Hard to believe that it’s been 25 years since id Software took the world of video games by storm with DOOM. Of course, after DOOM took over every network in every school and office, everyone and their grandma tried to capitalize on the first-person shooter genre. Dozens of DOOM clones (as they were known by back then) hit the market in the mid-90s. Some were able to carve out their own niche, while others are now best left collecting dust in your closet.

Really, you can’t have DOOM without DOOM clones. So, here are some of the famous, infamous and just plain weird first-person shooters to come out in the genre’s early days.

And just as a preface, this list doesn’t include Strife, Hexen or Duke Nukem 3D, since everyone includes those ones.
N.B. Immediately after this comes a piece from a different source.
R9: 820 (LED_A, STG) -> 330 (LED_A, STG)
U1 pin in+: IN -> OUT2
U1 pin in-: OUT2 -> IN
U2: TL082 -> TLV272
PO’ed – Panasonic 3DO, Sony PlayStation (1995, 1996)

Originally appearing on Panasonic’s 3DO before being ported to the PlayStation the following year, Any Channel’s PO’ed cast you as Ox, the cook of the military starship U.S.S. Pompous. The ship has been captured by aliens, which have killed all of the crew. That’s bound to make anyone a little…angry.

The game is pretty surreal in a couple of ways. For one, its sense of humor is apparent from the moment you start a new game with its difficulty settings being labeled with sly remarks (“I Like To Watch” is the easiest difficulty) reminiscent of Wolfenstein 3D‘s difficulty selection. From there, the sprawling 3D mazes that pass for the game’s levels are massive and feature plenty of platforming and moving parts. Then there are the over-the-top enemies, which are a mish-mash of creatures, including “Butthead”, a walking butt that shoots fart clouds.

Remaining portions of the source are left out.